Parenting is by far the most challenging thing I’ve ever taken on. Before Pierce was born many people told me it was a hard job but for some reason that warning doesn’t sink in until you have your own child. And then add another one! Life with two energetic and opinionated boys under five sometimes pushes my patience to the limit. There’s definitely been times where I start to wonder if I’m the only parent who feels like they’re losing their mind. I was really excited to have the opportunity to chat with Monica Chan, at Imperfect Parent, (love that name by the way!)
I really value the advice of experts when it comes to parenting challenges as there is SO much advice out there and it’s hard to know which direction to go. Monica has a Bachelor Degree in Developmental Psychology from UBC, a Certificate in Early Years Education and is a mom to two kids herself. She works to support parents of kids 0-5 with researched-backed resources and a respectful approach to raising their littles – both concepts I can get behind. Monica supports parents that are feeling anxious, fearful, and overwhelmed helping them find confidence, ease, and joy in their parenting. I hope my questions can help some of you know you’re not alone on this crazy journey.
A meltdown and a temper tantrum can be quite different for a toddler, even though sometimes it looks no different to a parent. A meltdown results from sensory overload and is past the child’s ability to cope with the environment they are in. A temper tantrum has to do with the child wanting control in a situation – to do something they want, to get something they want – but is told that they can’t. It’s an attack on their autonomy, which is a huge need for young children as they figure out their identity, their capabilities, and their influence on others.
The best tool we have as parents during a meltdown is co-regulation; letting our own calmness seep through to your child and having a presence that says, “You’re safe. I’ve got you.” A meltdown in public is of course no fun, but it’s best to keep in mind that the person having the worst time is the child. Having a meltdown means the child is in desperate need to tell you something is wrong. It can be hard to keep calm when you feel like the whole store is watching you, so, taking the child to a quiet area, back of the store, stepping outside, or back to the car is the best way to start to reset them. Getting away from having eyes on you is the best course of action for both parent and child!
A tantrum anywhere requires the same approach. Remember that autonomy and being able to exercise one’s budding independence is one of two key needs for young children. A tantrum is the buildup of many instances where they felt like they have no say in what’s happening to them. Research shows 7 out of 10 interactions between a parent and a young child is to tell them some form of “No”. It makes total sense that they have had it and are now telling us with their behaviour. But parents, I get it – there are very valid reasons for you to say “No” and set a limit. It’s your job to hold the limit and also your job to support a struggling child who’s feeling powerless. To do this, you can use the one thing that is so powerful it can help heal your child’s hurt quickly. While autonomy is one of two key needs, the second need is connection, or the need to feel close, connected, and loved by you. Nothing helps connection more than empathy and compassion. “I know it’s so hard when you really want something and you can’t have it.” “You really like to play with your friend; it’s so hard to leave.” Just remember all those times you vented to your spouse or your friend, what did you want? For them to understand your struggles. For them to see you, understand you, validate you. Your child wants the same! You can still meet their need (for attachment) even when you have to take away their other need (of autonomy) to hold a limit.

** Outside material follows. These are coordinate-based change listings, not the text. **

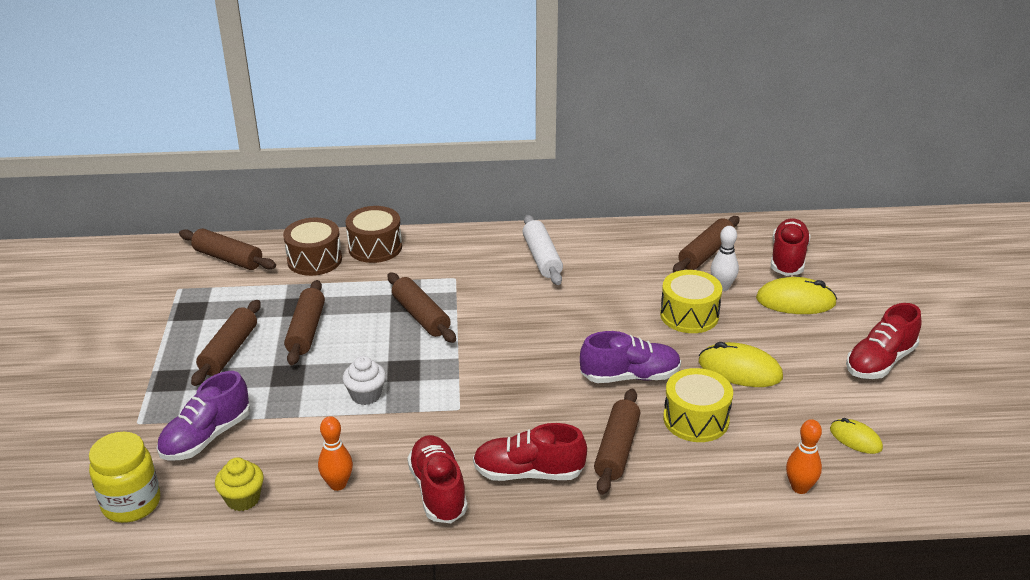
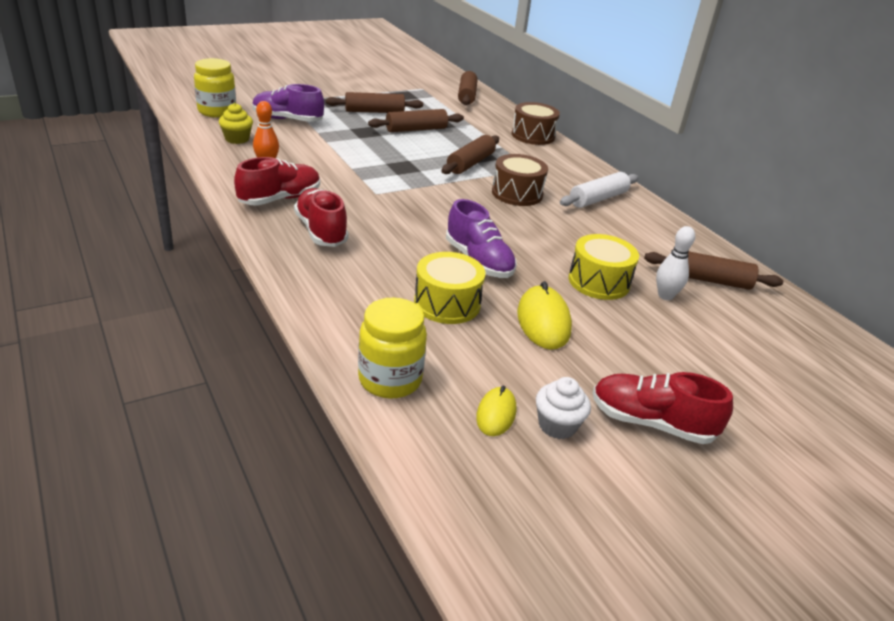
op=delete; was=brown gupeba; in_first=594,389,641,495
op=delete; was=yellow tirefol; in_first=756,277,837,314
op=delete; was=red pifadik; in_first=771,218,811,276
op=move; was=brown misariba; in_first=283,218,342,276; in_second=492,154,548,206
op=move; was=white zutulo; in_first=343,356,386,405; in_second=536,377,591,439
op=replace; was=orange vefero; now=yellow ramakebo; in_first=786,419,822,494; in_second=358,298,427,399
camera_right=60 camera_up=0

Yes! But avoid isn’t the right word. I would use lessen, prevent, or set yourself up for success. Since meltdowns happen when children are feeling overloaded, it serves you best to understand your child’s needs. Finding ways to understand their needs and making sure to meet those needs as best as you can, will help your child lessen the amount of meltdowns they have. Remember that behaviour is communication, and meltdowns are a desperate attempt to be heard and seen (rather effectively!)

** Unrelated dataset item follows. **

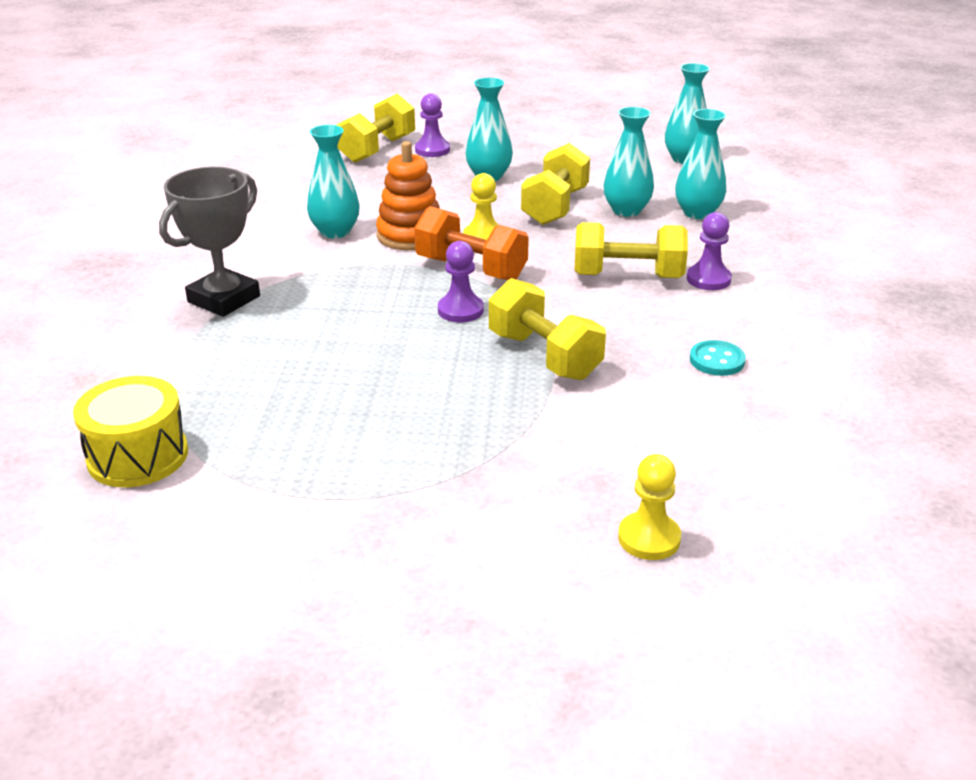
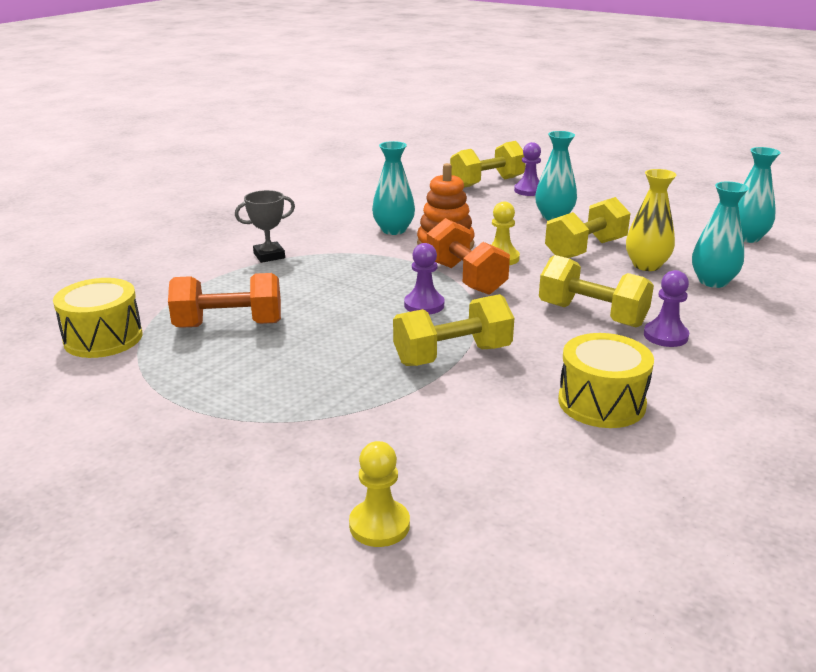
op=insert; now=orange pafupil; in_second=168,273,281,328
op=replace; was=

But, sometimes you might not want to avoid meltdowns because you can’t. It’s maybe too far down the drain to salvage, their emotions too high, and their pain too great. In that state it’s just helpful for your child to have an emotional episode and cry it out in your arms. When that’s the case, make sure you remind yourself that it’s not about them giving you a hard time; it’s about them having a hard time! Be present and welcome the meltdown with your full attention. A lot of times, parents try to avoid meltdowns by giving into limits (that they know they don’t want to give up), try to distract the child with fun things, or when it comes, feel anxious about the emotions and wanting to get it over with quickly. But crying is not the hurt; crying is the beginning of healing from the hurt that has already happened. Children are looking for our intentions way more than they are hearing our words. When our intention is to embrace and accept them fully when they are at their most vulnerable, children feel safe in our presence and regulate themselves quicker as a result. The end of the meltdown is a byproduct and not the goal; the goal is to help them through the pain, not hurrying to the other side.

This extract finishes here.